Korchak’s candidacy triggered a controversy because she used to be Yatsenyuk’s teacher.
The Reanimation Package of Reforms then said that the candidate selection competition had been held with violations, and called for its annulment. One of the violations is that Konstyantyn Vashchenko, a commission member and head of the National Civil Service Agency, voted for his own subordinate Oleksandr Skopych, a deputy head of the agency, an explicit conflict of interest. Chumak then refused to be appointed to the agency, saying that the selection competition had been illegal.
Legal loopholes
The e-declarations system has survived six or seven attempts to cripple its implementation this year alone.
In February Vadym Denysenko, a lawmaker from the Poroshenko Bloc, inserted loopholes into the anti-corruption law that would have allowed corrupt officials to escape punishment for lying in declarations.
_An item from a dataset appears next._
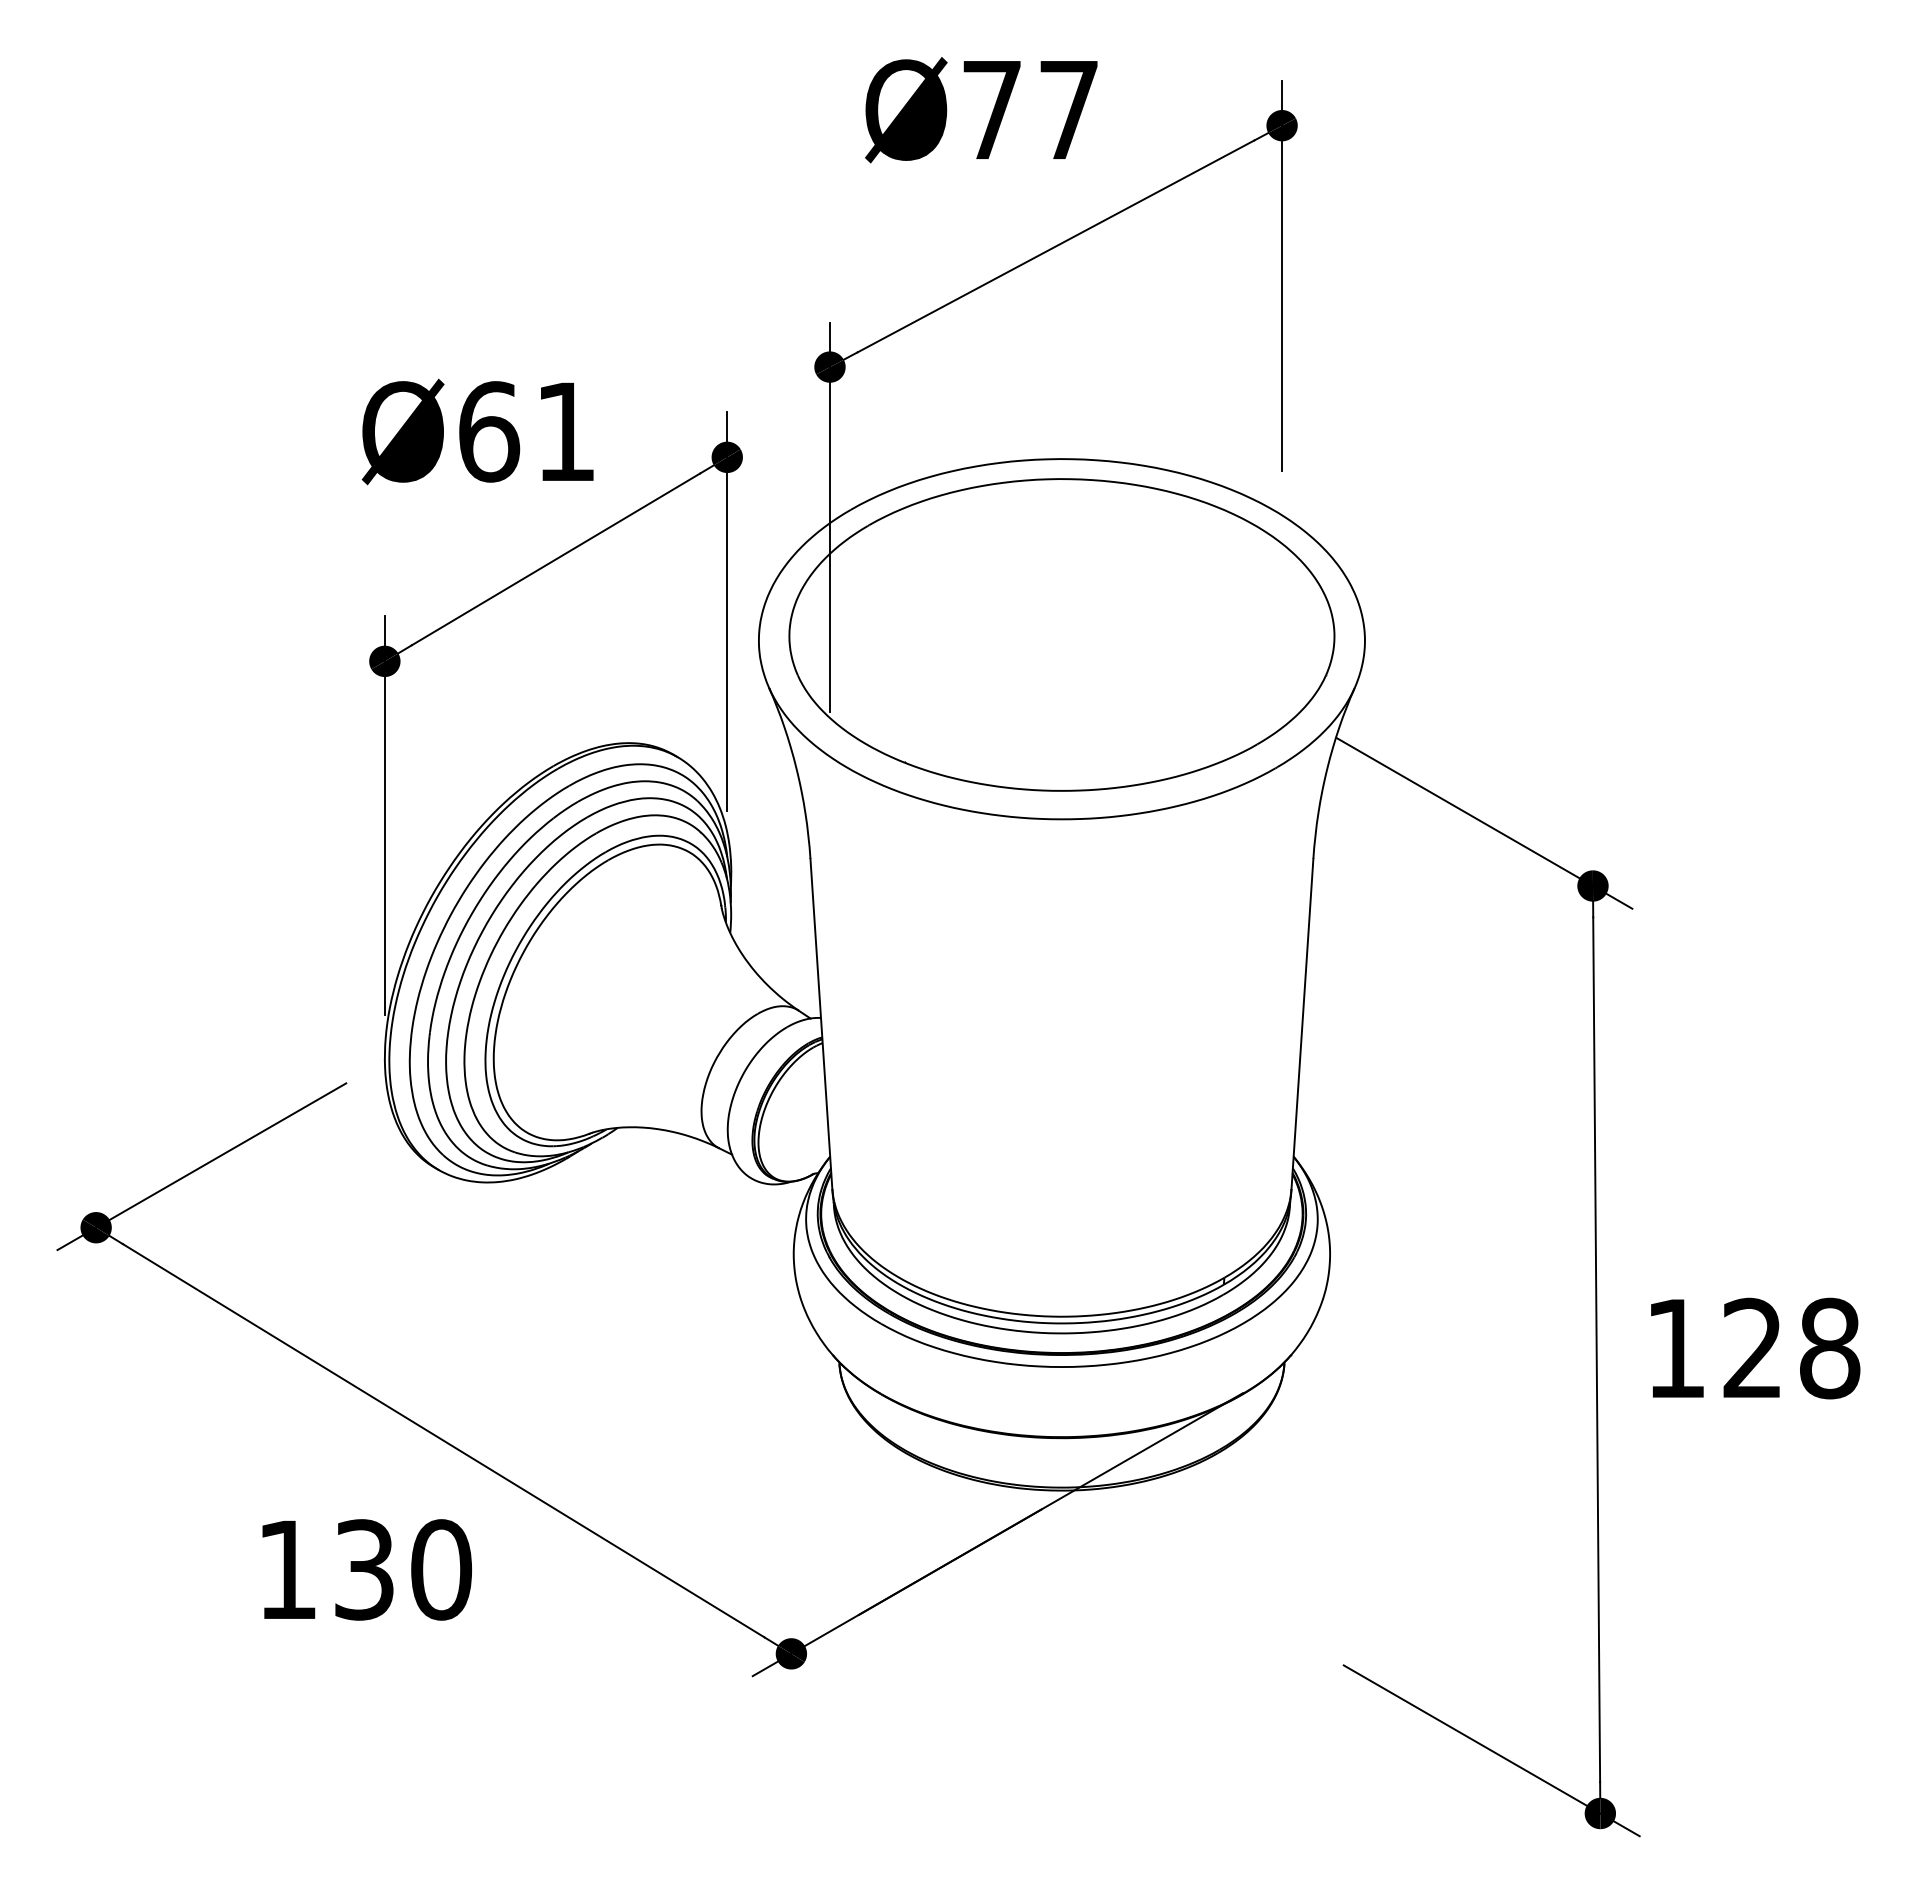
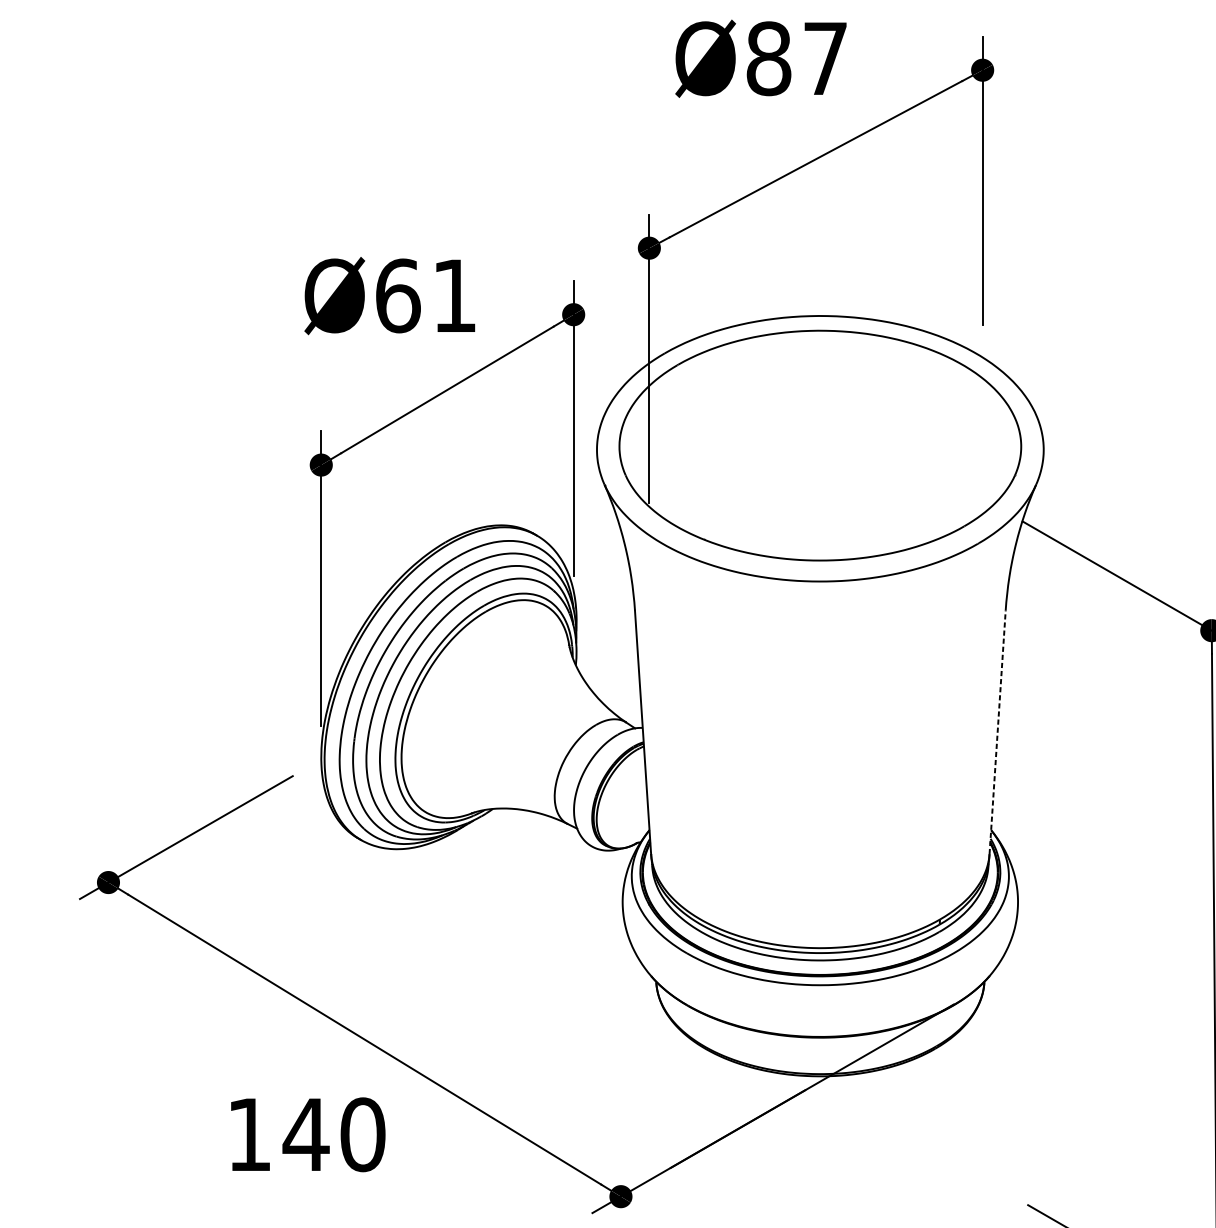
text: (992, 109) -> (769, 58), Ø77 -> Ø87
line: (1302, 1023) -> (997, 732), solid -> dashed
text: (364, 1569) -> (306, 1134), 130 -> 140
The amendments were subsequently canceled under Western pressure.
In March the commission selected another two top officials of the National Agency for Preventing Corruption. But only one of them, Rouslan Riaboshapka, was seen as independent. The other official chosen in March, Ruslan Radetsky, is an ally of Poroshenko, meaning that three out of the four officials thus far selected are linked to top politicians.
Further problems arose when the State Service for Government Communications failed to provide equipment for the e-declaration system from April through June.
Then on Aug. 9-10, a DoS attack was launched on the declaration system from an address used by the State Service for Government Communications, according to the Yevropeiska Pravda online newspaper.
Next, the service on Aug. 12 refused to certify the electronic declaration system developed by software firm Miranda, arguing that it did not comply with technical requirements. Critics said, however, that the service was only looking for an excuse to block the e-declarations system, since it had previously approved the software.
The National Agency for Preventing Corruption created another problem when it launched the uncertified system on Aug. 15. As a result, punishing officials for lying in declarations became impossible, since evidence from the uncertified system will be inadmissible to the courts. Thus, officials would be able to hide and legalize their corrupt wealth.
On Aug. 31, the State Service for Government Communications again blamed all problems on software firm Miranda, saying that it would be banned from servicing the e-declaration system. But after the service took over the system and certified it, the system failed to function when it was formally launched for the second time on Sept. 1: It was initially impossible to upload declarations to the site.
Technical glitches
The first e-declarations were uploaded on Sept. 4, but numerous technical problems remained. Moreover, some officials sidestepped the law by saying in their statements that their family members had refused to provide information about their wealth.
“The government, instead of testing the system before its launch, was looking for excuses not to launch it,” Yurchyshyn said. “Instead of aiming to be effective, the civil service just aims to explain why its efforts are failing. It imitates work instead of yielding results.”
The EuroOptimists, a reformist group of lawmakers, said on Sept. 6 that the technical glitches could lead the system to fail, and it would be impossible to punish officials for lying in declarations.
The next attempt to sabotage the system started on Sept. 6, when People’s Front lawmaker Tetiana Donets sponsored a bill limiting the types of property and income listed in e-declarations, and banning public access to them.
The Verkhovna Rada is also expected to consider a bill exempting from criminal liability those who pay a 5 percent tax on their declared wealth.
Meanwhile, the Constitutional Court, whose judges are being investigated for helping former Ukrainian President Viktor Yanukovych usurp power and for taking bribes from him, is considering a motion to block the e-declaration system as unconstitutional. And more attempts to scuttle the e-declaration system seem certain to follow.
“The e-declaration system is a nightmare for our politicians and corrupt officials, who will never be able to explain where they got their wealth,” Chumak told the Kyiv Post.